How to calculate CIoU or DIoU loss only for certain unmasked boxes in a tensor and ignore the masked values?

# bbox loss
bbox_labels = batch['bbox'][:, 1:]
bbox_masks = batch['bbox_mask'][:, 1:]

masked_bbox_preds = bbox_preds*bbox_masks
masked_bbox_labels = bbox_labels*bbox_masks

if self.config.bbox_loss == "smoothl1":
    box_loss = self.bbox_loss(masked_bbox_preds, masked_bbox_labels)
elif self.config.bbox_loss == "diou":
    masked_bbox_preds_xyxy = ops.box_convert(masked_bbox_preds, 'cxcywh', 'xyxy')
    masked_bbox_labels_xyxy = ops.box_convert(masked_bbox_labels, 'cxcywh', 'xyxy')
    box_loss = ops.distance_box_iou_loss(masked_bbox_preds_xyxy, masked_bbox_labels_xyxy, reduction='sum')
    bbox_masks_inv = (bbox_masks + 1) % 2
    box_loss -= bbox_masks_inv.sum()

box_loss = box_loss / (bbox_masks.sum() + self.eps)

This is a Transformer Decoder model in which one branch of the Decoder predicts the HTML structure sequence for a table image and the other predicts the bbox for corresponding cell tokens (‘< td >’, ‘< td >< /td >’, ‘<td’). So, for all the other tokens, I have to mask those predictions and calculate loss only for the td tokens.

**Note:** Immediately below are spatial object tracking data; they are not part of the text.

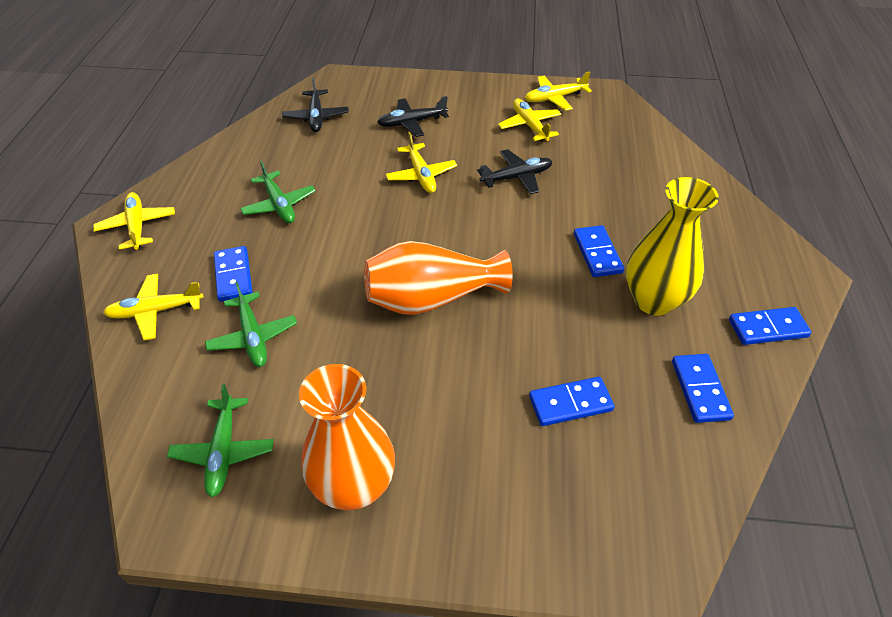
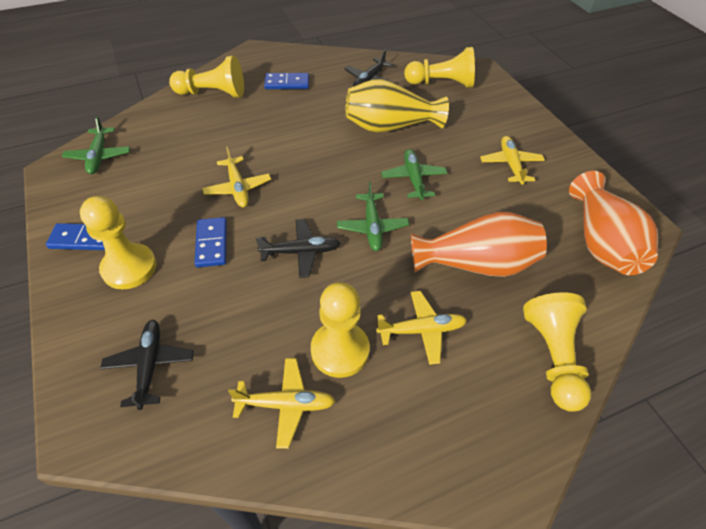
blue domino: 5 -> 3
yellow pawn: 0 -> 5
yellow plane: 5 -> 4

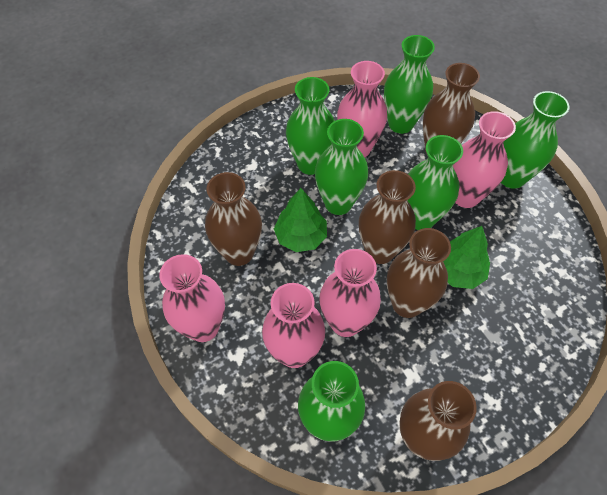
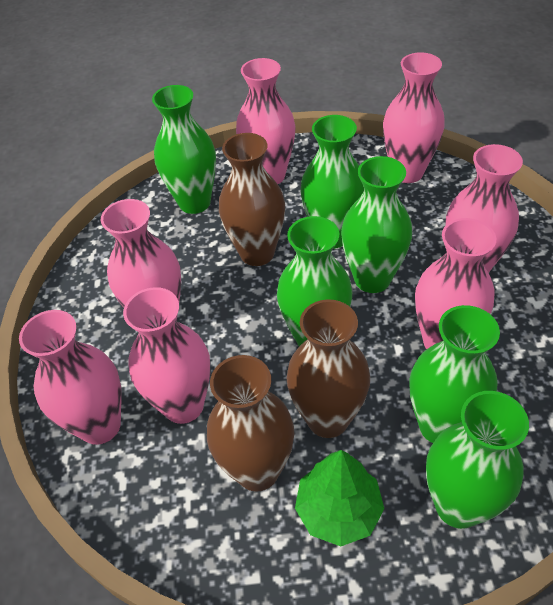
brown vase: 5 -> 3
green tree: 2 -> 1
pink vase: 5 -> 7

In this, DIoU gives a value of 1.0 for boxes which are [0.0,0.0,0.0,0.0]. So, I subtract the number of masked boxes from the total loss to keep it consistent however, the model is predicting random boxes in places where it should predict properly. I’m not sure if this approach is correct in terms of weights/gradient updates. Is there any other way to use DIoU/CIoU with masks?

CIoU straight away gives nan for [0.0,0.0,0.0,0.0] because it considers the aspect ratio also, so I couldn’t figure out how to fix that.

So for input [0.0,0.0,1.0,1.0] (in xyxy format) in box1 and box2, CIoU and DIoU both give 1.9e-7 which I’m assuming is coming from an epsilon somewhere. So, I converted the masked predictions to this, but still, after one step, the loss becomes nan.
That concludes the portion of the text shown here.